The blog post is quite nice: https://blog.min.io/minlz-compression-algorithm/

But comparisons with zstd & lz4 would be nice.

Is someone planning on a wuffs/rust implementation with C API so that it wouldn't be Go only?

klauspost|11 months ago

The main reason I took the effort to write the spec was to encourage ports - and commit to the format.

I've converted a basic block encoder/decoder to C (see end of README for link), to assist anyone wanting to get started on a C implementation.

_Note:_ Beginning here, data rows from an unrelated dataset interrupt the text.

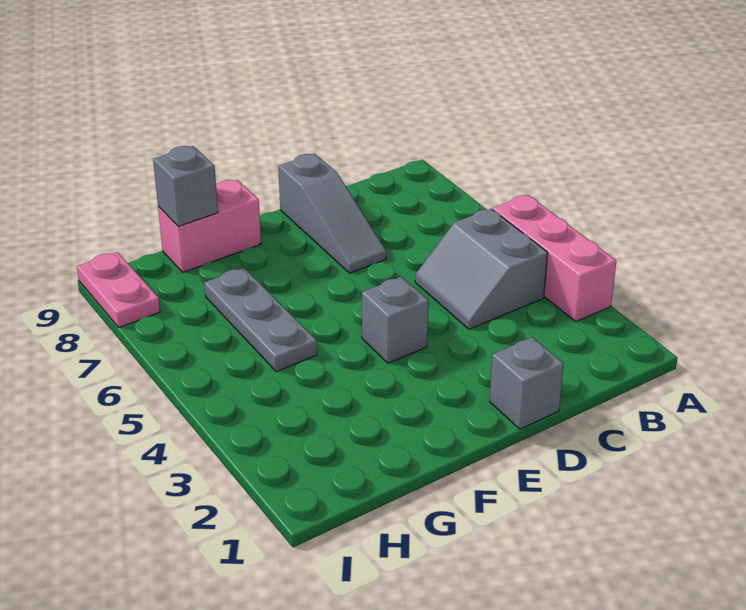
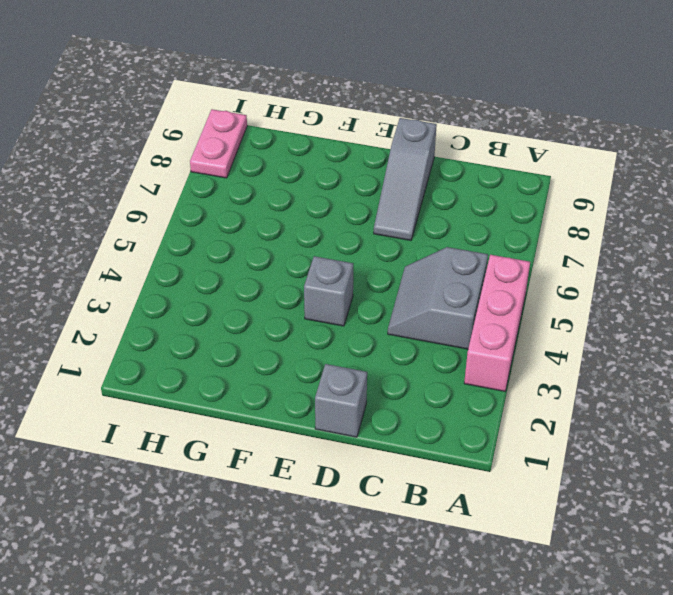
none -> pink brick F9:G9 level 1
none -> grey plate G5:G7 level 1

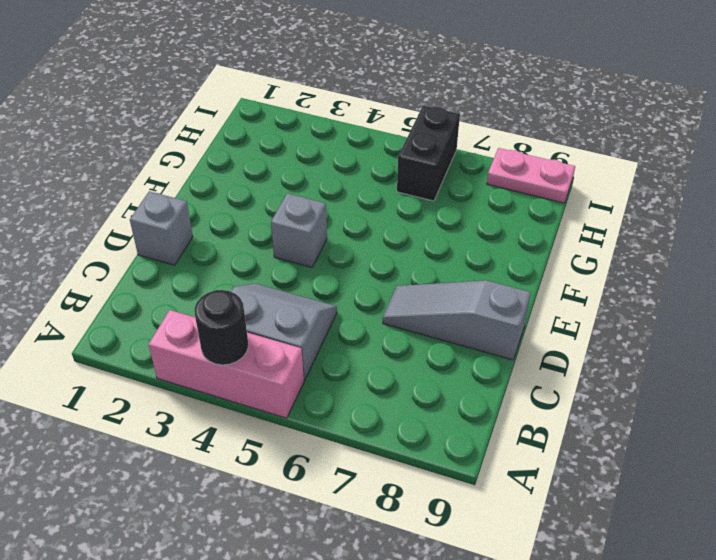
black round brick A4 level 2 -> none
black brick H6:I6 level 1 -> none
none -> pink brick F9:G9 level 1
none -> grey plate G5:G7 level 1

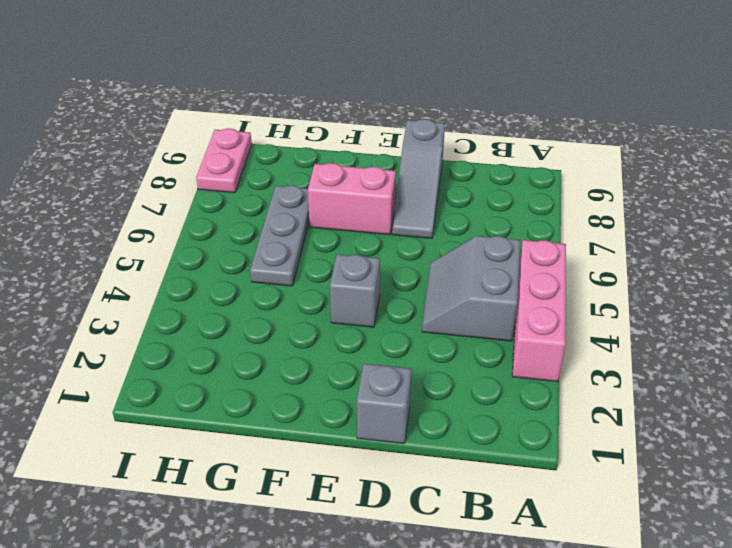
pink brick E7:F7 level 1 -> pink brick F9:G9 level 1
none -> grey brick G9 level 2

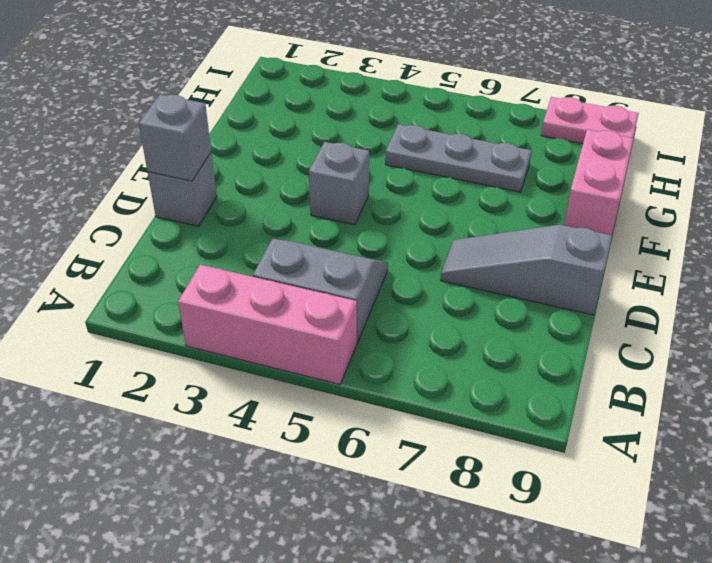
grey brick D1 level 2 -> grey brick G9 level 2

Having been 10+ years since I've done any serious C, I didn't want to assume I could write a good C API for it.

If anyone are interested in picking it up, reach out.

> comparisons with zstd & lz4

The repo has lz4 comparisons (Go version) for both blocks and streams.

I see MinLZ more like a compliment to zstd, just like lz4 - where speed matter more than ultimate size.

Here is the fully parallel speed of block decompressing with zstd or minlz - Go versions:

* Protobuf - zstd: 31,597 MB/s - MinLZ 155,804 MB/s. * HTML - zstd: 25,157 MB/s - MinLZ 82,292 MB/s. * URL List - zstd: 16,869 MB/s - MinLZ 45,521 MB/s. * GEO data - zstd: 11,837 MB/s - MinLZ 36,566 MB/s.

Of course zstd compresses to a smaller size - but for things like streams transfers or for fast readbacks from disk you probably want the fastest.

Overall, I would say that MinLZ is about 2x faster decompressing, and compresses about 2x the speed compressing at max speed. But of course with less compression.